ESET a identifié un nouveau rootkit FudModule qui abuse d'une technique BYOVD (Bring Your Own Vulnerable Driver) pour exploiter une vulnérabilité dans un pilote matériel Dell. Les acteurs de la menace exploitent désormais les vulnérabilités du pilote pour lancer des commandes avec des privilèges au niveau du noyau.
Une attaque BYOVD (Bring Your Own Vulnerable Driver) se produit lorsqu'un attaquant charge dans Windows des pilotes légitimes signés qui contiennent également des vulnérabilités connues.
"Il s'agit du premier abus jamais enregistré de cette vulnérabilité dans la nature. Les attaquants ont ensuite utilisé leur accès en écriture à la mémoire du noyau pour désactiver sept mécanismes que le système d'exploitation Windows offre pour surveiller ses actions, comme le registre, le système de fichiers, la création de processus, le suivi des événements, etc., aveuglant ainsi les solutions de sécurité d'une manière très générique et robuste", a déclaré ESET.
Les pirates de Lazarus ciblent principalement des utilisateurs de l'UE, dont un expert en aérospatiale aux Pays-Bas et un journaliste politique en Belgique.
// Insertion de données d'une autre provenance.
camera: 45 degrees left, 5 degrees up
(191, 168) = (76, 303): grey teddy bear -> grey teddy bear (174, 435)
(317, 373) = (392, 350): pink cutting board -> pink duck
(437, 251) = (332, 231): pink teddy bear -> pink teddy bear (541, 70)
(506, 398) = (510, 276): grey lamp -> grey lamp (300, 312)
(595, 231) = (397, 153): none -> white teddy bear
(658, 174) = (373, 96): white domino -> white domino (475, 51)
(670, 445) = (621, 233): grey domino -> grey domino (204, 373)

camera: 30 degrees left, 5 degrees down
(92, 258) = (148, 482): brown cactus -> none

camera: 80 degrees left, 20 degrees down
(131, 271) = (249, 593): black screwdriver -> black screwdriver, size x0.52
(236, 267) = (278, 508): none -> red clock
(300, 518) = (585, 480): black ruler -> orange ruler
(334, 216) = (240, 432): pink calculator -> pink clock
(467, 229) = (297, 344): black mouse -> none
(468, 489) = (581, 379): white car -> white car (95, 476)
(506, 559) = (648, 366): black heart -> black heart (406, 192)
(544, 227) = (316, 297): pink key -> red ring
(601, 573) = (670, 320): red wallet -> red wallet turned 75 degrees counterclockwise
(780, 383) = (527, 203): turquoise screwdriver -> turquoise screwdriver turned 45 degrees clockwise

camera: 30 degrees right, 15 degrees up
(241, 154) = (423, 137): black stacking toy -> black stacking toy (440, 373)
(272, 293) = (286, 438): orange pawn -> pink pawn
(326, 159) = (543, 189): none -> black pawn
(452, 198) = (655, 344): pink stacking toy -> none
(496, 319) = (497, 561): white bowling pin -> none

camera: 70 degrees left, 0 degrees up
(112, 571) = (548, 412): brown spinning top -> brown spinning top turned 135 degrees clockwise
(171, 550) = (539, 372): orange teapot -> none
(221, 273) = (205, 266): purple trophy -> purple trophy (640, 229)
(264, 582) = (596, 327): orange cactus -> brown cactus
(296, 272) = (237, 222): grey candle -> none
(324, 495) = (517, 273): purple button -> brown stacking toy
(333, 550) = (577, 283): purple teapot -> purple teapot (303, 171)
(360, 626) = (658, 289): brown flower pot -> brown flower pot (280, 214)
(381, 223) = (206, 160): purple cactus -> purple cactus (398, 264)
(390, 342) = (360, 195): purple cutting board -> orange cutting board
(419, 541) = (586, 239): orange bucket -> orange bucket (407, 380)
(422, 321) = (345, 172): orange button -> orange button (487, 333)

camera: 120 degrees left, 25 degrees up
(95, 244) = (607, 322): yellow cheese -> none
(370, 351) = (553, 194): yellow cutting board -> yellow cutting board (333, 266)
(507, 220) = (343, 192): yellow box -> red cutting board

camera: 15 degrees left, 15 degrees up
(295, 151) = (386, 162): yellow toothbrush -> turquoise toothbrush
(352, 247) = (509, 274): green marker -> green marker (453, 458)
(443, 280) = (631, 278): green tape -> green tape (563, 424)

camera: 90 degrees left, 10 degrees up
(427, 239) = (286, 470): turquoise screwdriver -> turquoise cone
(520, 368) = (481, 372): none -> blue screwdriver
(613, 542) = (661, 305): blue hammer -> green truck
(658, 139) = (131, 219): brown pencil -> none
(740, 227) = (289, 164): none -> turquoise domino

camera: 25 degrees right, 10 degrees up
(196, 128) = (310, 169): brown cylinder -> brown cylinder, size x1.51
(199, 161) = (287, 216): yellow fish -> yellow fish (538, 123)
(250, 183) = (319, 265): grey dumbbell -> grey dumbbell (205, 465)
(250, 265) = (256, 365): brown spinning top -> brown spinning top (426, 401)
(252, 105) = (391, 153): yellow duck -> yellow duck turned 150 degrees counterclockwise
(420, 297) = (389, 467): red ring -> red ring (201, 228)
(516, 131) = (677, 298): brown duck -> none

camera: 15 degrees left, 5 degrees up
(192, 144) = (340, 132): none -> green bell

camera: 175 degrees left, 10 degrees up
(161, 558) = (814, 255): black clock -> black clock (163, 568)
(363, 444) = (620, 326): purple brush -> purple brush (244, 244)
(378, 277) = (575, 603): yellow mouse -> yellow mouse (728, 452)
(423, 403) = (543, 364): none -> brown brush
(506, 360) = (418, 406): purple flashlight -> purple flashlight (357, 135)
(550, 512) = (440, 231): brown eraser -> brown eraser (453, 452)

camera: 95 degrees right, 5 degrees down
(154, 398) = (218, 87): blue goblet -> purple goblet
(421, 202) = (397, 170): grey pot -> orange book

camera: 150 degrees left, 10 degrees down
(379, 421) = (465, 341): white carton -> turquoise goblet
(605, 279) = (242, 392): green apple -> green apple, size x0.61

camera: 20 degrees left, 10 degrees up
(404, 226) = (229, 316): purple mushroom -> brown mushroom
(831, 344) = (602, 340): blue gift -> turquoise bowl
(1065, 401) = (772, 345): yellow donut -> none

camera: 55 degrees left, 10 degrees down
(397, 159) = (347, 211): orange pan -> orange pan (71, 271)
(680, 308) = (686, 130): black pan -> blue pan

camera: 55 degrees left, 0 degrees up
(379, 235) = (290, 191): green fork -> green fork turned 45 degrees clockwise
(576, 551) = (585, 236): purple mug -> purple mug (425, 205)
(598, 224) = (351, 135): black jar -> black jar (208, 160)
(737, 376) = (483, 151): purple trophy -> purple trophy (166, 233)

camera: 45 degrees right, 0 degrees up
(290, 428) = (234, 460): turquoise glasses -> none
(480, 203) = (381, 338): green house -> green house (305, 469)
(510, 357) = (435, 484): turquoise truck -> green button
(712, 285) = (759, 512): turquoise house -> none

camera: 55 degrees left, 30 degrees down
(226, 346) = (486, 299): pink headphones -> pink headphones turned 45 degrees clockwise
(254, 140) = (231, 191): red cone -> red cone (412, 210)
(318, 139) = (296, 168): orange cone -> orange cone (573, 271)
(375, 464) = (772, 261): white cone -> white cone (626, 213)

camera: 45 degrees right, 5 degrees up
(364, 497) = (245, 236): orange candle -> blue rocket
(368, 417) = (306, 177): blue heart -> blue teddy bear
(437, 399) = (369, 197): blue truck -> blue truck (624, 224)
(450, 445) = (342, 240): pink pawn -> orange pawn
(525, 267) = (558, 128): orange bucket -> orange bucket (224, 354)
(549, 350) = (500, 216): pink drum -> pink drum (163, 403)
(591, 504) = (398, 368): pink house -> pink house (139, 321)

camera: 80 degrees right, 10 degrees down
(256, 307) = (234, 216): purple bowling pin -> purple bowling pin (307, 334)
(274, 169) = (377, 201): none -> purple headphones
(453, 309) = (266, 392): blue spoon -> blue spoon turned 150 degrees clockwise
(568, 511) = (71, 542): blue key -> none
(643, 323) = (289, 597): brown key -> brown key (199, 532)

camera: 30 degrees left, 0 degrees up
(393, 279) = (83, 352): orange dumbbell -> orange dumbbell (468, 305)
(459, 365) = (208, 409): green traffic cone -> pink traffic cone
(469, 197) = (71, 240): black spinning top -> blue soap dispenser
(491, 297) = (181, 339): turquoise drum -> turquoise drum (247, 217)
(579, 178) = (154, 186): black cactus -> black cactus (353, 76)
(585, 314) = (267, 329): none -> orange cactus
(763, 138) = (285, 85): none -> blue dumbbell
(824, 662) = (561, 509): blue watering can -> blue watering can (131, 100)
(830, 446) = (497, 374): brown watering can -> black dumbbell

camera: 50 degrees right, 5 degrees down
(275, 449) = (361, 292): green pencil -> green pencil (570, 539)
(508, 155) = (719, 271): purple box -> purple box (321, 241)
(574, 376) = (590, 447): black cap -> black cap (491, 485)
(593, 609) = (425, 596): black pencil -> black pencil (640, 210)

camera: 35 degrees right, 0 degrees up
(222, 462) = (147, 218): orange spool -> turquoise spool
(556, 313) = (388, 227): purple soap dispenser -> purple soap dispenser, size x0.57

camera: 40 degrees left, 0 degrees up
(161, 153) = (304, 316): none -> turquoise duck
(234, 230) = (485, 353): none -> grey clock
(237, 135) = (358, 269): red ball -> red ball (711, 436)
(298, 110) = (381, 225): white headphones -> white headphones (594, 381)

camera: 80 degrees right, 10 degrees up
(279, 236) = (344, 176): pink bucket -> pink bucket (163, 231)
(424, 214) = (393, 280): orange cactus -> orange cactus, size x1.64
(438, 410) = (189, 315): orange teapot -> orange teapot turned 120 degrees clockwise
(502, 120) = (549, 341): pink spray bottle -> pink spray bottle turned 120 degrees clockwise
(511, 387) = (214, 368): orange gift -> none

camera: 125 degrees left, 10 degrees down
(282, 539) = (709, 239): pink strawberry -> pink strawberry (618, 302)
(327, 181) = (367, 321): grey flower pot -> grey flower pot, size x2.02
L'objectif de cette campagne est de faire du cyberespionnage et de voler des données.
Les vulnérabilités du pilote peuvent également être exploitées pour lancer des commandes avec les privilèges du noyau. Le groupe a également utilisé sa porte dérobée HTTP(S) propriétaire 'BLINDINGCAN', un cheval de Troie d'accès à distance (RAT) soutenu par un tableau de bord côté serveur non documenté qui effectue la validation des paramètres. Le backdoor prend en charge un vaste ensemble de 25 commandes et couvre les actions sur les fichiers, l'exécution de commandes, la configuration de la communication C2, la capture d'écran, la création et l'arrêt de processus et l'exfiltration d'informations système.
Les sources de cet article comprennent un article de BleepingComputer.